Shortly after taking office, Obama was taken aback by a question put to him by a New York Times reporter. “On a flight from Ohio to Washington on Friday,” the Times reported, “Mr. Obama was asked whether his domestic policies suggested that he was a socialist, as some conservatives have implied. “The answer would be no,” he said, laughing…”

90 minutes after the interview concluded, Obama called the reporter back. “It was hard for me to believe that you were entirely serious about that socialist question,” Mr. Obama told the reporter from the Oval Office. “It wasn’t under me that we started buying a bunch of shares of banks. And it wasn’t on my watch that we passed a massive new entitlement, the prescription drug plan, without a source of funding.” Of course, Obama was speaking of the massive spending motivated by President George W. Bush’s “compassionate conservatism.” President Obama sought political cover for his brand of socialism by pointing out the obvious: the new Democratic administration would increase the size and power of government by building on a foundation prepared by its so-called “opposition party.”

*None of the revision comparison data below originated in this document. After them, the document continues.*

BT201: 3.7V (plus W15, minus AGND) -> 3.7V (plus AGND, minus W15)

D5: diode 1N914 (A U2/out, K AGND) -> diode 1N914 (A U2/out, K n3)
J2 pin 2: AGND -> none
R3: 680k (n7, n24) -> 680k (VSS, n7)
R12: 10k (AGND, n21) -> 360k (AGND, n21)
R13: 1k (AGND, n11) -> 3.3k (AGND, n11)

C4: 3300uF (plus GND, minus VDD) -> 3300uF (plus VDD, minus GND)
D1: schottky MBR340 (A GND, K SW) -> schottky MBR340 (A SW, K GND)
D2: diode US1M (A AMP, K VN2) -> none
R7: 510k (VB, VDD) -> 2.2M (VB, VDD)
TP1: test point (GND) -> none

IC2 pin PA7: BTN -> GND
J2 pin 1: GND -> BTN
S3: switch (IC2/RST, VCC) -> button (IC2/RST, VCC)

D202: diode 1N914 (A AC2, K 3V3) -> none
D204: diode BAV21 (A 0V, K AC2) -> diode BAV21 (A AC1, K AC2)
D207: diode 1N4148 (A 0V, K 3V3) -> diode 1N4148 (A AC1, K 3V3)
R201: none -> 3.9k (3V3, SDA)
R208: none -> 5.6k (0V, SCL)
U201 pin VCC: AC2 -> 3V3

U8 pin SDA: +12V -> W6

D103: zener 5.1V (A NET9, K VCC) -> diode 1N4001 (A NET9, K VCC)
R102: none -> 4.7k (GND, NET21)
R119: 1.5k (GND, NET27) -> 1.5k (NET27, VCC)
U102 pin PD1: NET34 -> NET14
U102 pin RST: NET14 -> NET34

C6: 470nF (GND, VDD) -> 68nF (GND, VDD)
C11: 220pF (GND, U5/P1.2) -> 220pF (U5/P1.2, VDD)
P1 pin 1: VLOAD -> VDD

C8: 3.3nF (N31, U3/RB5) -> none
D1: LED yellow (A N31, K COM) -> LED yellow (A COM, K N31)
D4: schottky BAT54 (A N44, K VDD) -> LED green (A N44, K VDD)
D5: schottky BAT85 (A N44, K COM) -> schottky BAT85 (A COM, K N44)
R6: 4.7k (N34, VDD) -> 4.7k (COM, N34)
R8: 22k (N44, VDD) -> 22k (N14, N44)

The reason I have my doubts about the staying power of the tea party movement is that so many Republican politicians spoke at the various rallies. Rep. Paul Ryan appeared at a Wisconsin rally, while Rep. John Shadegg spoke in Phoenix – and so it went across the county. The problem is that most of the republican politicians who gave their support at the many tea parties, voted in support of President Bush’s bailout legislation. With Obama in the White House, Republican politicians vote like conservatives now that their opposition is nothing more than meaningless symbolism. Where was their fiscal conservatism when they controlled both houses of congress for twelve years?

To stay viable, the tea party must run as fast as possible from the party of George W. Bush and Pennsylvania Sen. Arlen Specter. With Republican participation, it’s only a matter of time before the tax revolt’s passion is diminished or destroyed by George W. Bush’s brand of conservative “compassion.” Democratic policies and Republican bipartisanship lead our nation to its current economic and moral predicament.

A tax revolt culminated in the creation of this nation. Let’s hope it can also create a third party. Only then can our country claim to have a viable two-party system. This, more than anything else, is why tea parties scare the Democrats and their shills in the mainstream media, and why Republicans politicians had better start reading the tea leaves.